HTML Parsing using the Firefox DLLs

03/21/2008

One of my first posts was a comparison of HTML parsers. Today I found a particularly challenging document to parse. None of the parsers I had compared earlier were able to handle the malformed HTML in this table where the td elements were prematurely ended. The behavior of Neko and HtmlCleaner made the most sense (while still failing to clean the document) while the output from TagSoup and jTidy was a bit more strange.

However, I noticed that FireBug parsed the document correctly. So I did a bit of research into how I’d be able to use Firefox’s HTML parsing and found a project called Mozilla Parser that had been put together to do just that. Its setup is not quite as nice as the others, but is well documented. Follow the quick start to begin with. Then when you get to the portion where you write actual Java code you may want to follow the example below as it appears the API has been updated since the documentation was posted.

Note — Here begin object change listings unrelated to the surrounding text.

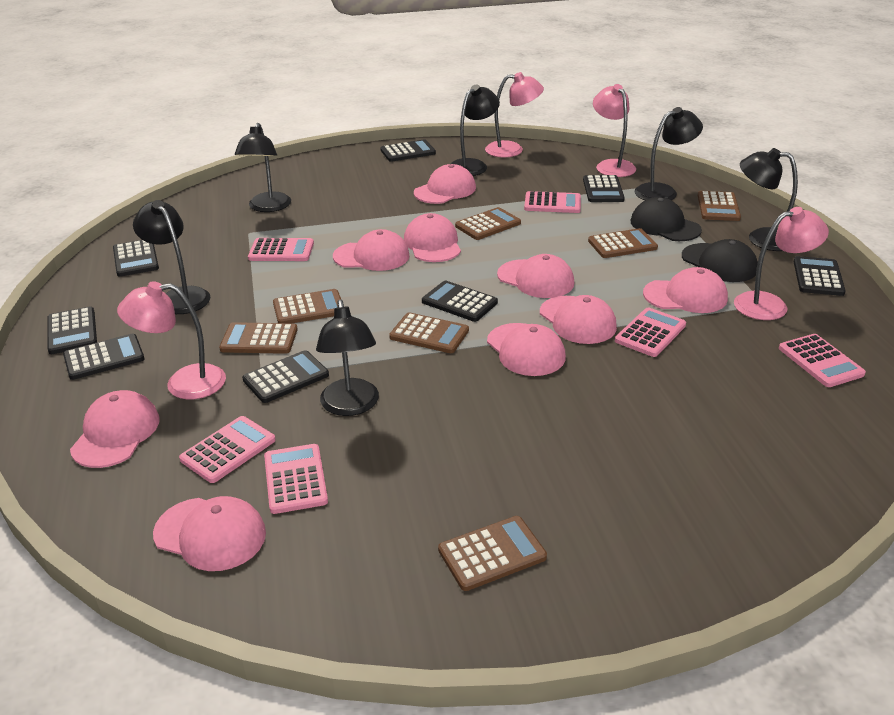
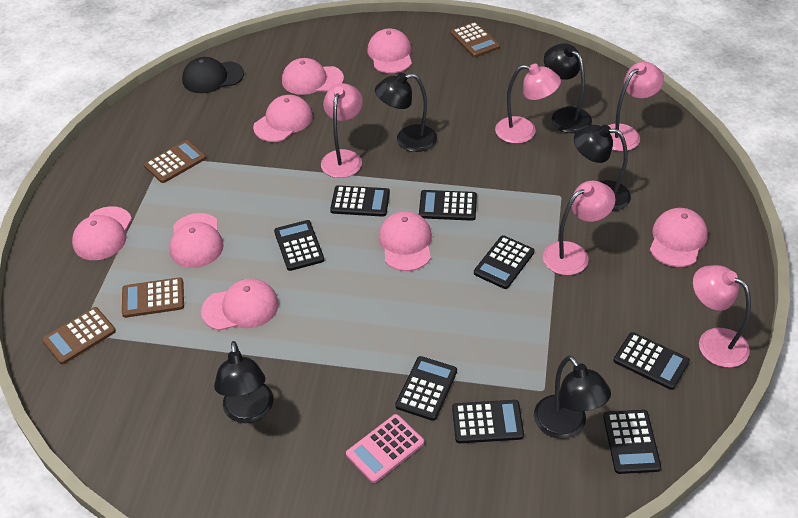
black cap: 2 -> 1
black lamp: 6 -> 5
brown calculator: 7 -> 4
pink calculator: 6 -> 1
pink cap: 9 -> 8
pink lamp: 4 -> 5

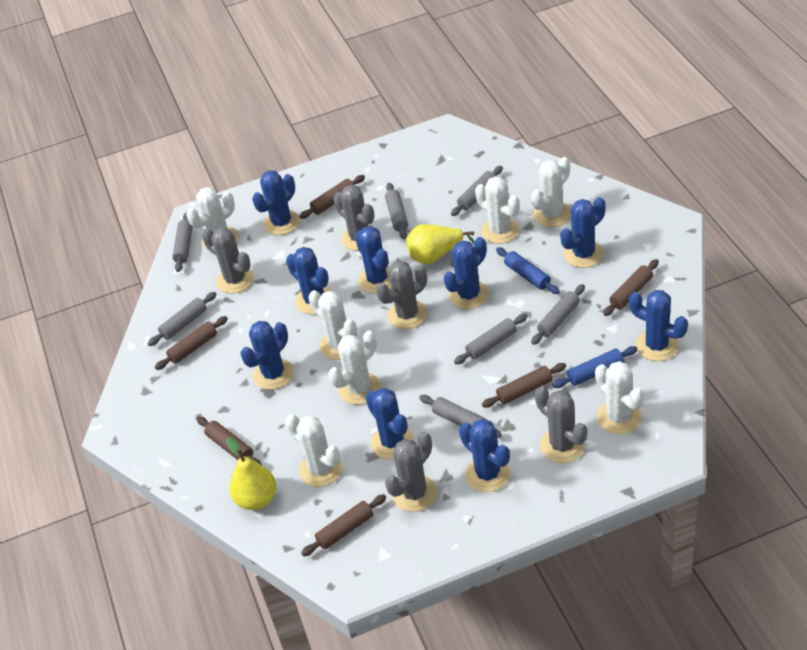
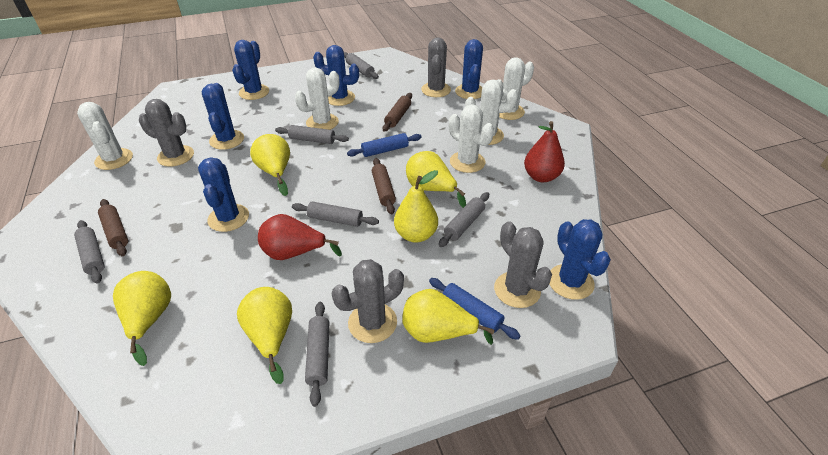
blue cactus: 9 -> 6
brown rolling pin: 6 -> 3
grey cactus: 5 -> 4
grey rolling pin: 7 -> 6
red pear: 0 -> 2
white cactus: 7 -> 5
yellow pear: 2 -> 6

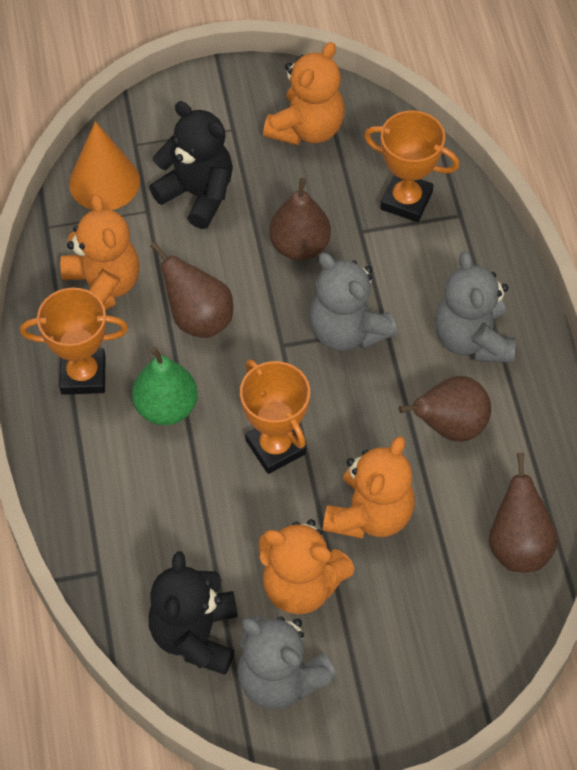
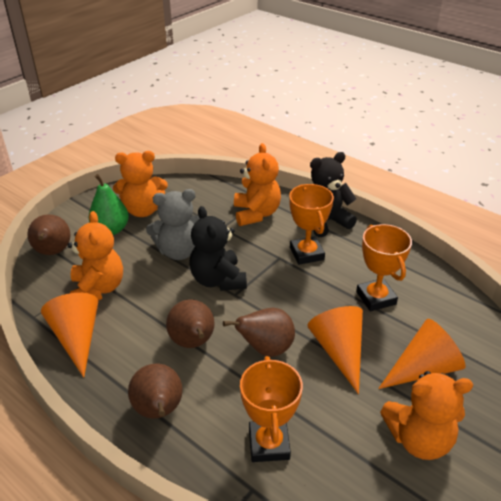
grey teddy bear: 3 -> 1
orange cone: 1 -> 3

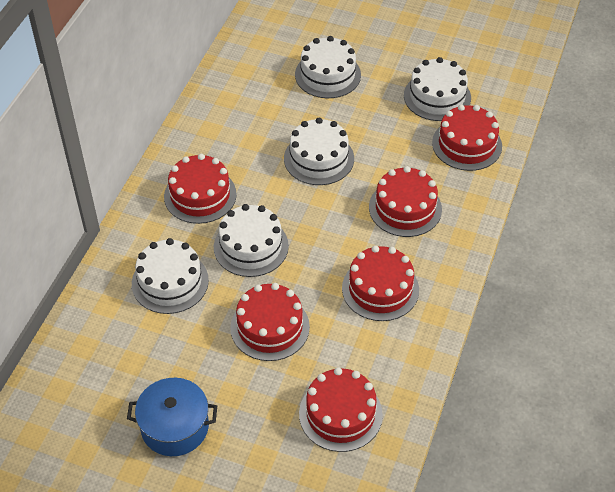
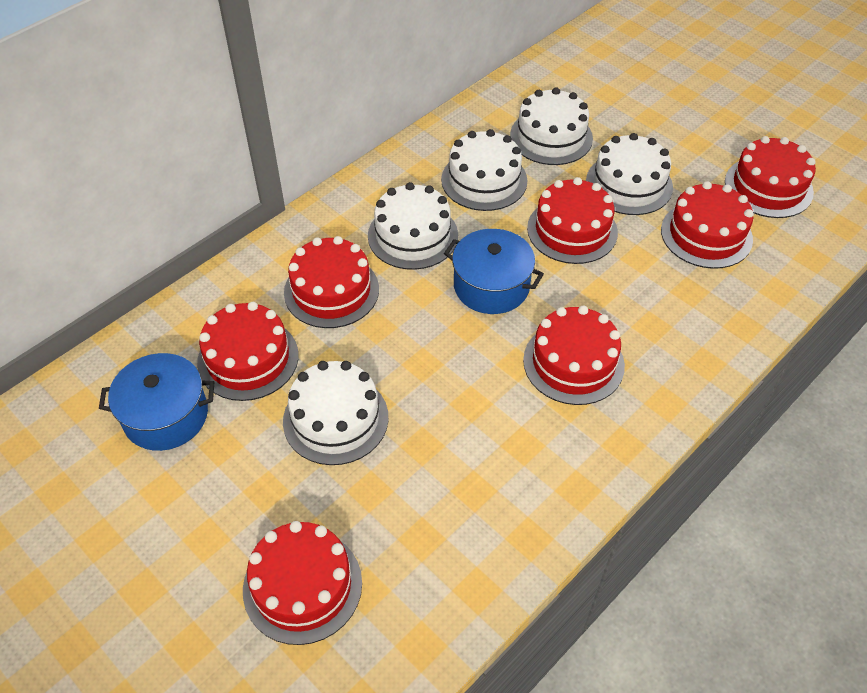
blue pot: 1 -> 2
red cake: 6 -> 7

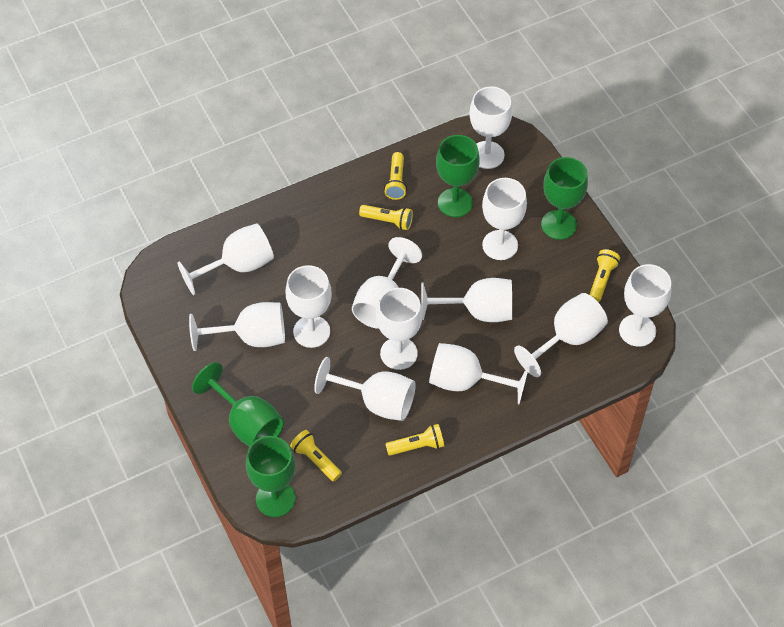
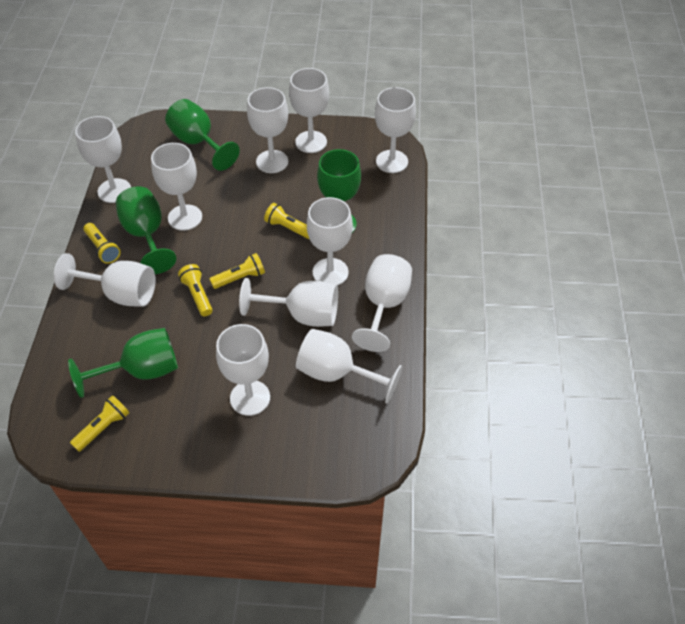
white goblet: 12 -> 11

final String BASE_PATH = "C:\\Documents and Settings\\bjm733\\My Documents\\workspace\\MozillaHtmlParser\\";

try {
	File parserLibraryFile = new File(BASE_PATH + "native" + File.separator + "bin" + File.separator + "MozillaParser" + EnviromentController.getSharedLibraryExtension());
	String parseLibrary = parserLibraryFile.getAbsolutePath();
	MozillaParser.init(parseLibrary, BASE_PATH + "mozilla.dist.bin."+EnviromentController.getOperatingSystemName());
	MozillaParser parser = new MozillaParser();
	document = parser.parse("<html><body>hello world</body></html>");
} catch(Exception e) {
	e.printStackTrace();
}

The most unfortunate thing about this approach is that it is not pure Java, which can be a deal breaker in many situations. Also it’s not well maintained with responsive developers.